Consegui me levantar sem problemas e apareci na cozinha, sendo seguida de perto por seu olhar avaliador enquanto ele encerrava uma ligação.

— Você já deve ter feito uma senhora caminhada apenas nesta cozinha — comentei. — Está tudo bem?

Ele não respondeu e quando olhei em sua direção, me encarava confuso com o celular na mão.

— Você quase morreu ao meu lado no carro. Você não respirava, perdeu a cor, seu pulso estava fraco e está me perguntando se estou bem? O que aconteceu? Você nem parecia assustada, enquanto eu estava me segurando para não morrer antes de você.

Sorri e bati a mão num banco giratório da bancada, ele seguiu meu comando e sentou-se ali, deixando o celular sobre a bancada. Ele acendeu com o gesto e pude ver na tela a foto da morena bonita que ele estava espiando no cemitério. Aparentemente, ela era mais do que uma conhecida.

— Não foi nada demais. Isso acontece quando sinto emoções muito fortes. E obrigada por me ajudar, de novo.

— O que aconteceu lá dentro? O que a fez sofrer a ponto de ficar daquele jeito?

— Você seria o diário mais belo que alguém poderia ter, mas não quero me abrir assim com você. Não somos amigos.

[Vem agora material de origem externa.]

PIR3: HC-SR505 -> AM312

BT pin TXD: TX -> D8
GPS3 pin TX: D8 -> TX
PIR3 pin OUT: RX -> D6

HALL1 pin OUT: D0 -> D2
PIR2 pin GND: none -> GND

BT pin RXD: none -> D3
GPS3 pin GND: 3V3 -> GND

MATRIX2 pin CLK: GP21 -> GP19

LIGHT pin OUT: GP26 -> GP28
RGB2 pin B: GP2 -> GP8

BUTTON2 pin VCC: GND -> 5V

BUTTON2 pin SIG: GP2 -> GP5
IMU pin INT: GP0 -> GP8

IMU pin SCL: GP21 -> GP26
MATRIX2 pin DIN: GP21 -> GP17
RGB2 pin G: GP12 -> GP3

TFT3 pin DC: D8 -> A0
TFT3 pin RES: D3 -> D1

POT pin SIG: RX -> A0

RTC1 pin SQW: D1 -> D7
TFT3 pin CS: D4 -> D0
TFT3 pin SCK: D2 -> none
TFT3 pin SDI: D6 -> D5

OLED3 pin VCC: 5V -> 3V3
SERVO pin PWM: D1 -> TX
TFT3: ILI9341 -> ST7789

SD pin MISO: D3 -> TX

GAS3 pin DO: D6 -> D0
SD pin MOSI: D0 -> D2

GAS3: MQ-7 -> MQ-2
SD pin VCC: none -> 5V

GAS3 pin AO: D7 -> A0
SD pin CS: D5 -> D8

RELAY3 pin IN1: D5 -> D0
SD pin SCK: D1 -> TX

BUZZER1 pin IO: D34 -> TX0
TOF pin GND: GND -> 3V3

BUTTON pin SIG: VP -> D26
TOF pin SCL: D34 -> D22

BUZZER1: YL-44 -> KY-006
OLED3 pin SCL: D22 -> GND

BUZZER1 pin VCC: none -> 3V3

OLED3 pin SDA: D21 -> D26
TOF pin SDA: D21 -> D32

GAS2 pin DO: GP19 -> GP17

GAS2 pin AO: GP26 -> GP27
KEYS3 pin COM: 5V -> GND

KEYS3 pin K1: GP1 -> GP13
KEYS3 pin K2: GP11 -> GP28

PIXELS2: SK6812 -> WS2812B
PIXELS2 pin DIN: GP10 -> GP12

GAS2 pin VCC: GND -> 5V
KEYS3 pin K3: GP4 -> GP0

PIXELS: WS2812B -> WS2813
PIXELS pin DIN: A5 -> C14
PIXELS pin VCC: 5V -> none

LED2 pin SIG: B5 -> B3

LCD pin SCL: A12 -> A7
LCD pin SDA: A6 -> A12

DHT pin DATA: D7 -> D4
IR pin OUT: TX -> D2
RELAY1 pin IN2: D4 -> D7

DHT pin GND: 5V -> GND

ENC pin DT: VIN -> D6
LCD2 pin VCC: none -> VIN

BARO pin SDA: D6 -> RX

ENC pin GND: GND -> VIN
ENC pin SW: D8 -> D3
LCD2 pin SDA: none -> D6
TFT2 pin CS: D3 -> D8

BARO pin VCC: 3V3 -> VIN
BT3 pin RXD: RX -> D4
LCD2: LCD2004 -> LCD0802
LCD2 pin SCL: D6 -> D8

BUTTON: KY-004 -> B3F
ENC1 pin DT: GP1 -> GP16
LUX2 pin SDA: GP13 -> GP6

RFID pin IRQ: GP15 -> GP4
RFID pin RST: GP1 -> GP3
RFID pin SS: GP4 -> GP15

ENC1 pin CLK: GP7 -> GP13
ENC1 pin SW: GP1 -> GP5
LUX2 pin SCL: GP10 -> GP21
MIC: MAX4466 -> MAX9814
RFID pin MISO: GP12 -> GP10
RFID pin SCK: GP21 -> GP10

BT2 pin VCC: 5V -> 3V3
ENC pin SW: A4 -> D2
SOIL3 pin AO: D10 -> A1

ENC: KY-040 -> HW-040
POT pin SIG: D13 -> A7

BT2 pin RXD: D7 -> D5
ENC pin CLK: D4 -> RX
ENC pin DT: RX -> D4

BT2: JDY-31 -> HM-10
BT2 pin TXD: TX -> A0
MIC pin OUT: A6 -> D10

Ele se surpreendeu, arregalando os olhos, mas sorriu em seguida. Levando minha resposta como um jogo.

— No momento, não tenho interesse em ser seu amigo... — arrastou a última palavra observando meu corpo e completou: — apenas. Mas você está sozinha agora e eu sou sozinho. Não vai fazer mal conversarmos.

Neguei com a cabeça tentando disfarçar meu rosto em chamas pela maneira como ele adicionava malícia a cada conversa casual.

— Imagino que a vida do seu noivo na prisão não esteja sendo uma experiência maravilhosa. Seria possível que ele descontasse isso em você?

— Seria plausível — defendi-o.

— Seria injusto.

— Eu mudei a vida dele. Se ele não tivesse me conhecido, estaria morando na capital, no emprego dos sonhos, mas ele deixou tudo por mim. É a minha irmã quem está morta e só estão acusando-o do crime, porque era o homem mais próximo a ela. E não, ele não me culpa com todas as letras, mas não posso condená-lo por me culpar um pouco que seja, afinal de contas, toda essa merda em sua vida tem algo a ver comigo! — desabafei segurando as lágrimas e imediatamente me perguntei porque havia dividido isso com ele. Eu não havia dito sobre a culpa que eu sentia nem mesmo para a pedra, que naquele momento representava Liz.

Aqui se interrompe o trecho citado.